Well, they don’t actually “cut circuits”. The lasers are shined through a mask to expose photoresist, a chemical that is sensitive to light. But that’s not the point here.

And it’s not a matter of the “strength” of the light. If you wanted more “strength”, you could use a brighter laser.

The issue is that light is a wave (and a particle, but let’s not get into that). A wave with a shorter wavelength can be used to make smaller features. As an analogy, imagine you were trying to create an image by throwing balls very accurately at something. Which would allow you to make finer features, basketballs or BBs? The smaller the thing you are using is, the finer you can make the features you want.
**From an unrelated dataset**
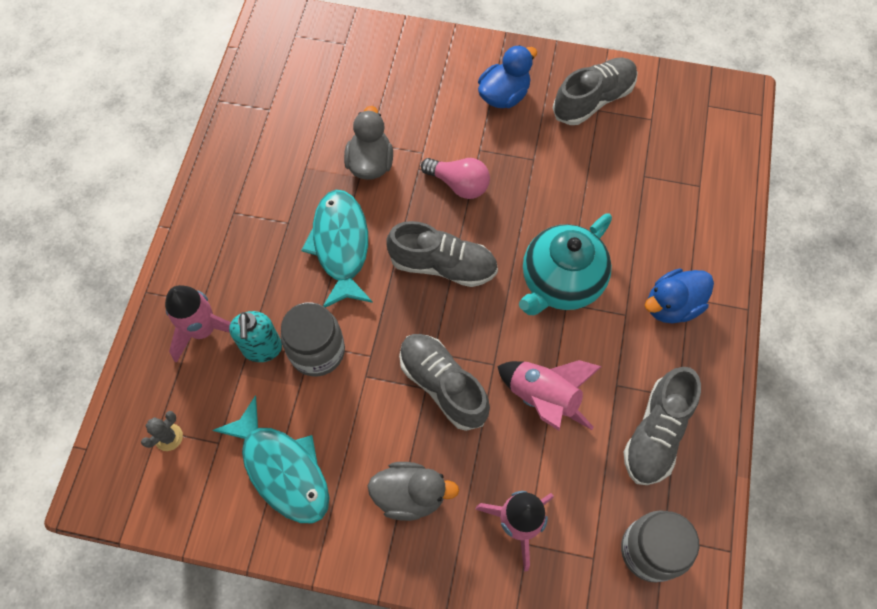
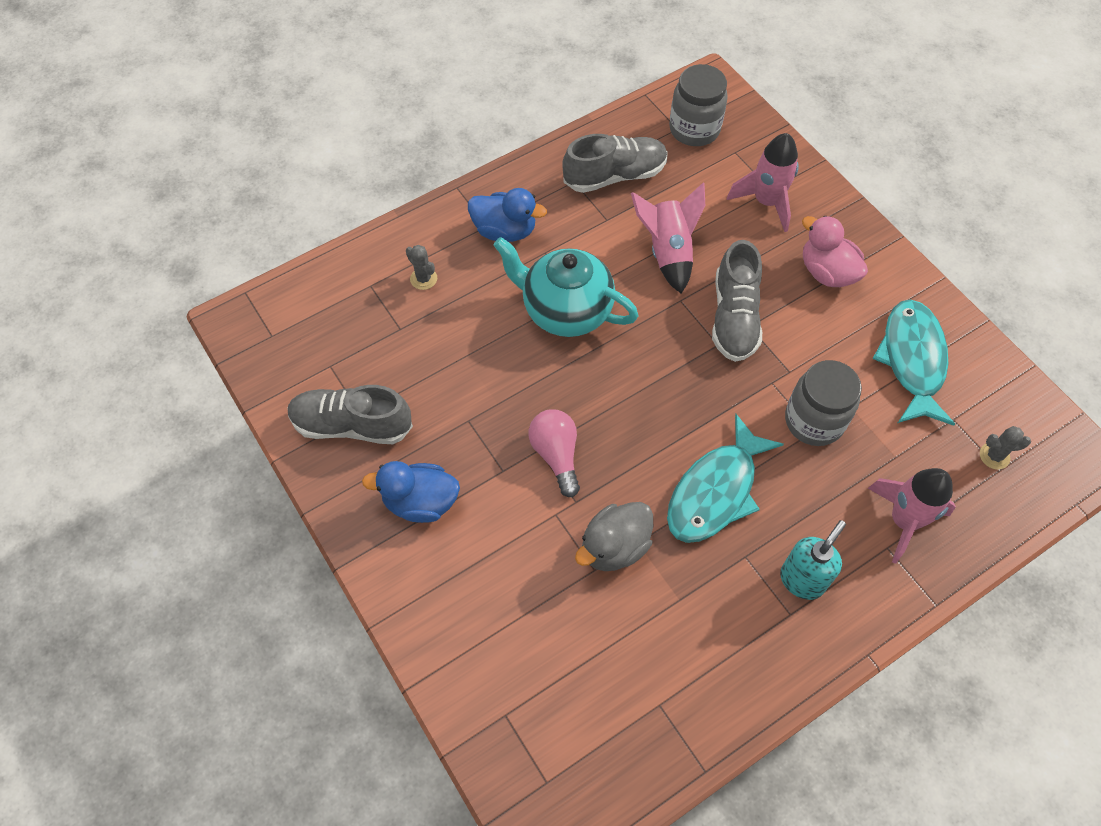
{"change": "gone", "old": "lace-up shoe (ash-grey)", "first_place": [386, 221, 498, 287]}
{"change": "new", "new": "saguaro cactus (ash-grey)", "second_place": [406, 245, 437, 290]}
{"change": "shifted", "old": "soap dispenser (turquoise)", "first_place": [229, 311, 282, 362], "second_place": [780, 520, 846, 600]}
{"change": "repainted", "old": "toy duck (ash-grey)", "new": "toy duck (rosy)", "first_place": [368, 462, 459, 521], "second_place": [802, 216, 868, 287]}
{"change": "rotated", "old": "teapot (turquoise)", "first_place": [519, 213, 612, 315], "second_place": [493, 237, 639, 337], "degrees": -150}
With ICs the situation is made even more complex by a couple of factors. One is that the wavelength of the laser light typically used is much much larger than the size of the features that we’re trying to etch. (Which should be impossible to do.) The other is that because light is a wave, it will cause interference patterns to be created.

This is dealt with a few ways, the primary one being “phase constrast masks”. The patterns made on the mask that you shine the light through to expose the photoresist on the wafer is not the same as the pattern you want to create on the wafer. It’s actually a fairly different, fuzzy looking pattern that has been calculated to interact with the light’s interference pattern in such a way that you get what you want at the end. It’s very difficult, but it allows us to do something that would otherwise be physically impossible…image things smaller than the wavelength of the light used.

Can someone explain these answers AND the question like I’m five too?

Imagine drawing a picture with a very fine point pencil vs a big fat marker. The pencil can draw much thinner lines than the marker.

For more details (not ELI5 but still simplified) consider the equation for the smallest detail (“critical dimension”) that can be drawn. This is some factor (a constant) times (wavelength / aperture). So to draw something smaller, you either decrease the wavelength (numerator) or increase the aperture (denominator). Increased aperture means you “tighten the beam” so you draw a finer point.

The lower wave length is physically smaller. This gives it more precision on what it can cut. Its like the difference between digging with a shovel and an excavator.

This is due to diffraction.

A diffraction pattern will form always when light hits an edge.

Smaller wavelength light experiences less diffraction.

For example if you put laser through a small hole (90 micrometer) you get pattern like this https://en.wikipedia.org/wiki/File:Laser_Interference.JPG

Smaller wavelength means the hole (or wahtever feature) can be smaller before this pattern becomes problem.